P.A. Turkey

JPMorgan Blames Turkey’s Volatile Lira for Investor Misgivings

The lira’s best month this year may only serve to highlight the volatility that still haunts Turkish assets.

Markets are also on alert for how price growth, already at a two-year high, performs in the months ahead, Mustafa Bagriacik, senior country officer for Turkey and Azerbaijan for the U.S. lender, said in an interview.

“The predictability of inflation and the currency are the two most important things to increase appetite for lira-based assets,” he said. “If you can fix those, the rest will follow.”

The lira rose 3% against the dollar in July, bolstered by the U.S. Federal Reserve’s dovish tilt and as concerns over a premature interest-rate cut in Turkey faded. That’s the best performance across emerging markets, and a stark turnaround for a currency that tumbled to a record low earlier this year.

Still, at more than 14%, the lira’s implied volatility over the next three months remains among the world’s highest, undermining the currency’s yield appeal. It’s also deterring capital inflows, according to Bagriacik, which the economy needs to finance its current-account shortfall.

Central Bank Governor Sahap Kavcioglu has kept the policy rate unchanged at 19% since he was appointed in March, looking past President Recep Tayyip Erdogan’s calls for looser policy. And it means the lira now boasts one of the highest nominal rates in the developing world.

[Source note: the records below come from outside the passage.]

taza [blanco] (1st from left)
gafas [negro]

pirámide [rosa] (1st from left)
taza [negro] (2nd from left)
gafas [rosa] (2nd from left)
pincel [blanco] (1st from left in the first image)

Yet foreign investors spooked by the market rout that followed his predecessor’s ouster have pulled a net a $472 million out of the local-currency bond market since then, a sharp unwind that’s seen cumulative inflows into the securities top $1.3 billion this year.

‘Signficant Funding’

“When you look at comparable countries/regions like Russia, South Africa, MENA, they are getting significant funding from the global markets that obviously helps their growth,” Bagriacik said.

Inflation meanwhile has risen almost every month this year. Higher energy costs and the impact of a reopening economy on everything from food to apparels drove the pace of price gains to an annual 18.95% in July, nearly reaching the level of the central bank’s benchmark interest rate.

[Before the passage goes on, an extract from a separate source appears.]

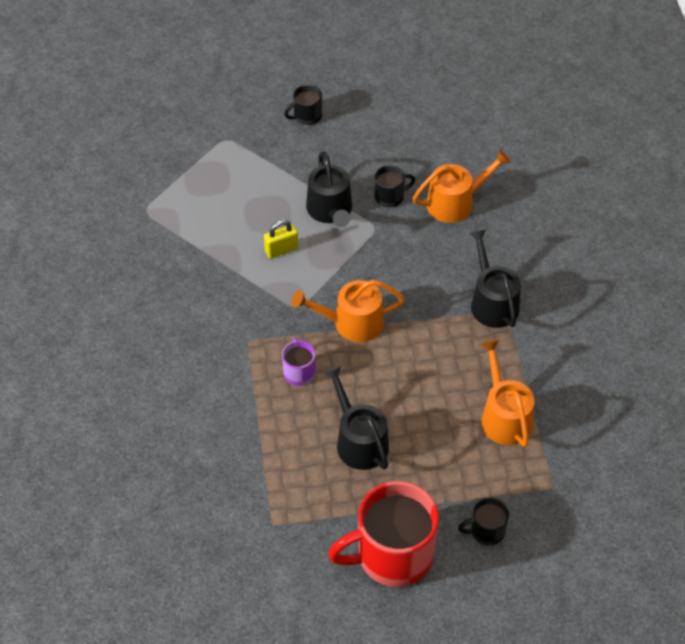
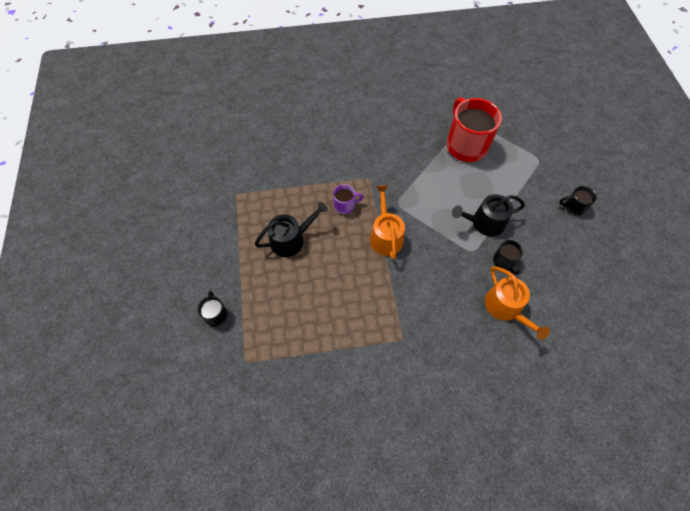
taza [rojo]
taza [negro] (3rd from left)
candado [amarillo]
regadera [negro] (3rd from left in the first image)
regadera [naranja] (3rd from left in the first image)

The central bank raised its year-end inflation forecast to 14.1% from 12.2% last week. Less than two years ago, annual inflation was briefly below 9%.

The bearish sentiment is also evident in the market for so-called risk reversals, where the premium investors pay for options to sell the currency over those to buy it stands at more than 6%. That’s more than double the rate on the Russian ruble, the closest runner up.

“In Turkey, inflation is something that everybody’s worried about at the moment,” Bagriacik said. “For the next couple of months, markets will be looking at the trend of inflation for the rest of the year, and most importantly for 2022 guidance.”